Interfered with WBUR, the campus radio station, by forbidding the station from airing a speech by attorney William Kuntsler critical of B.U. President John R. Silber. The administration later fired WBUR's executive producer, who objected to the decision.
Instructed professors not to comment on a strike by buildings and grounds workers.
B.U. refused to respond to allegations or cooperate in the investigation, John W. Roberts, executive director of CLUM, said yesterday. Roberts would not comment on the contents of the report.
Alan M. Dershowitz, professor of Law and a member of CLUM's advisory committee, disagrees with the report and will file a dissenting statement today. Dershowitz declined to comment last night, but sources said that although he acknowledges that B.U. has at times violated student rights, he objected to some of the procedures and conclusions of the investigation.
Robert C. Bergenheim, B.U. vice president for labor and public relations, yesterday criticized CLUM for not giving the university an advance copy of the report so that officials could prepare a rebuttal.

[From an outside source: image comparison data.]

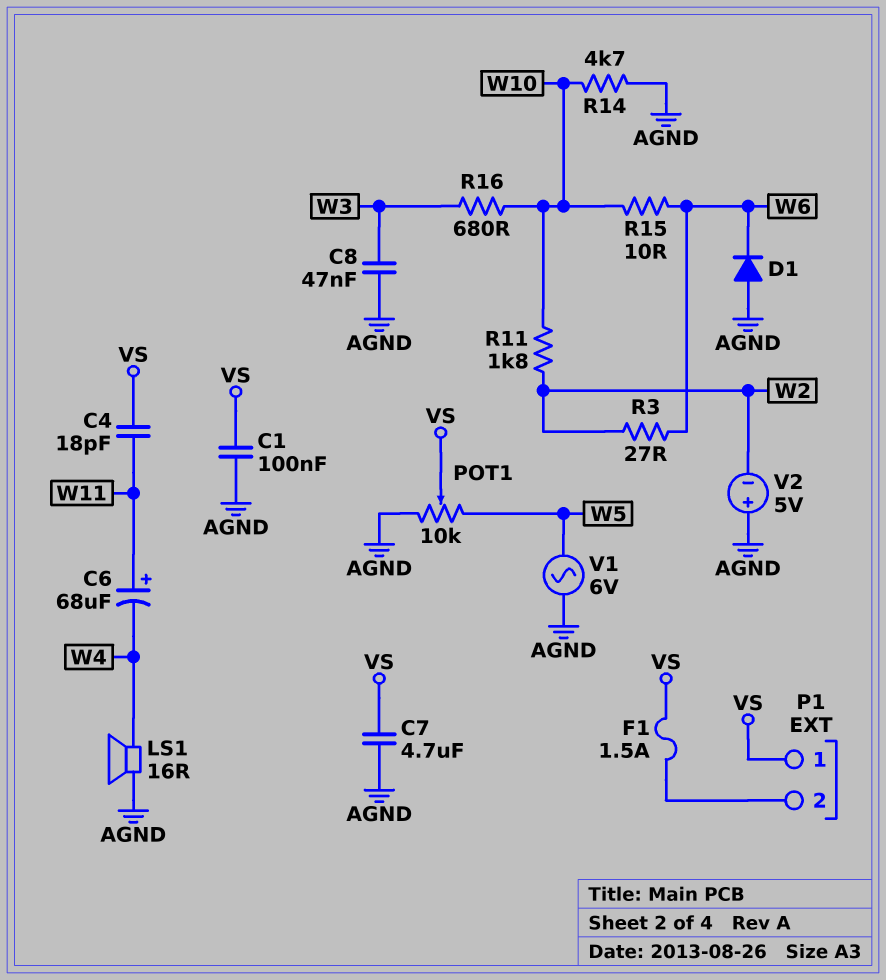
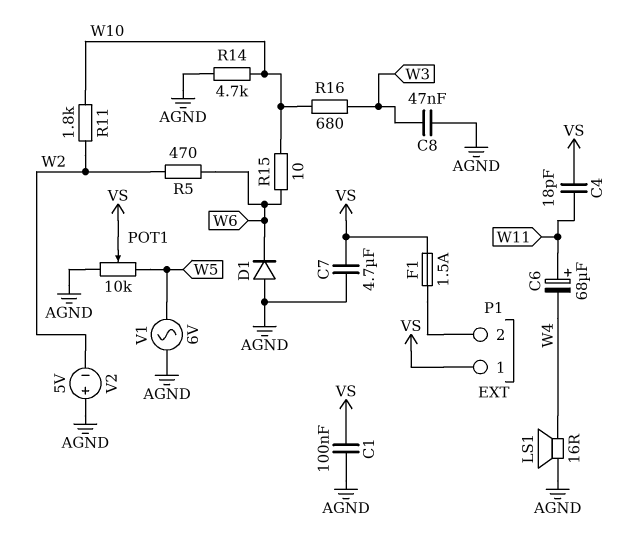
R3: 27 (W2, W6) -> none
R5: none -> 470 (W2, W6)

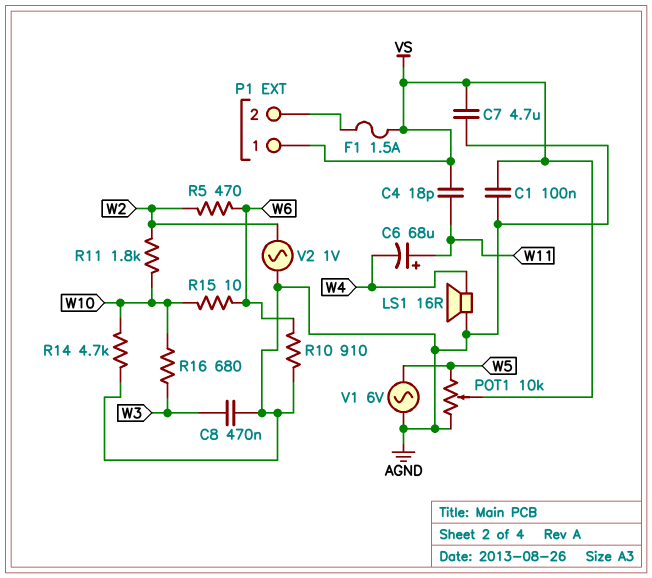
C8: 47nF (AGND, W3) -> 470nF (AGND, W3)
D1: diode (A AGND, K W6) -> none
R10: none -> 910 (AGND, W6)
V2: 5V (plus AGND, minus W2) -> AC 1V (AGND, W2)

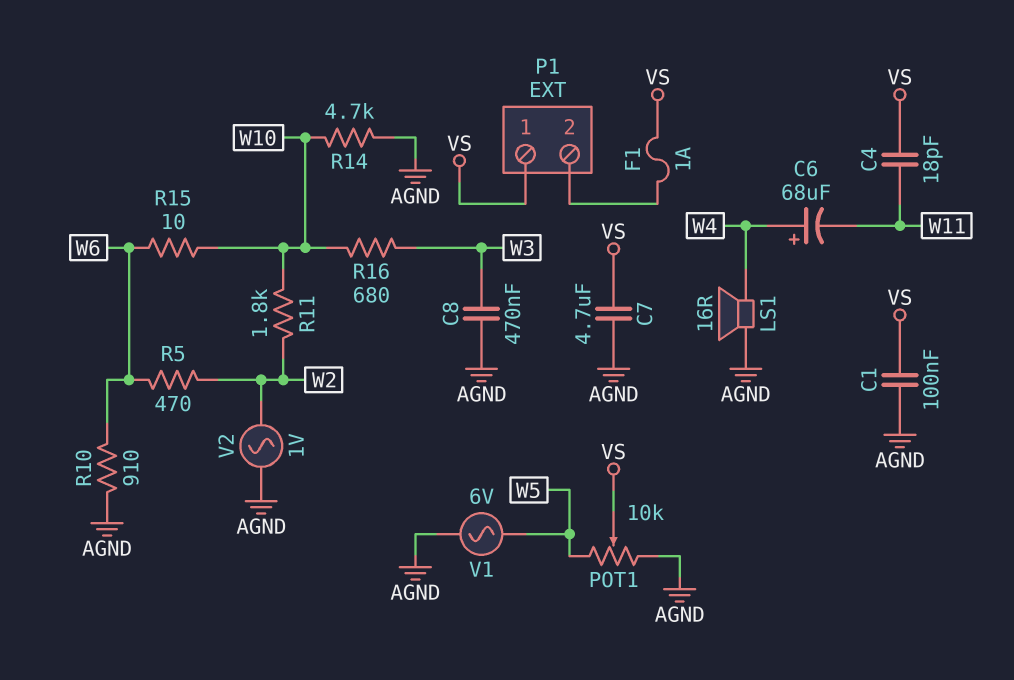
C6: 68uF (plus W11, minus W4) -> 68uF (plus W4, minus W11)
F1: 1.5A (P1/2, VS) -> 1A (P1/2, VS)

"The CLUM's wanton disregard of the ordinary decencies in this matter demonstrates its unfitness to judge others on questions of due process," Bergenheim said. "All friends of civil liberty must be saddened by the CLUM's rapid descent into this hypocritical variant of McCarthyism," he added.
Bergenheim declined to comment on CLUM's charges before seeing the report, but in an interview on Monday Silber denied he has restricted the campus newspapers.
"I raised money for the B.U. News and kept them alive for three years longer than they would otherwise have survived," Silber said.
"I lent money to the daily Free Press and worked out an arrangement where they could pay back a huge sum of money--around $16,000--and kept them alive until they finally got on their feet financially," he added.
"So what do they say? They say I've tried to censor the student press--it's a complete lie," he said.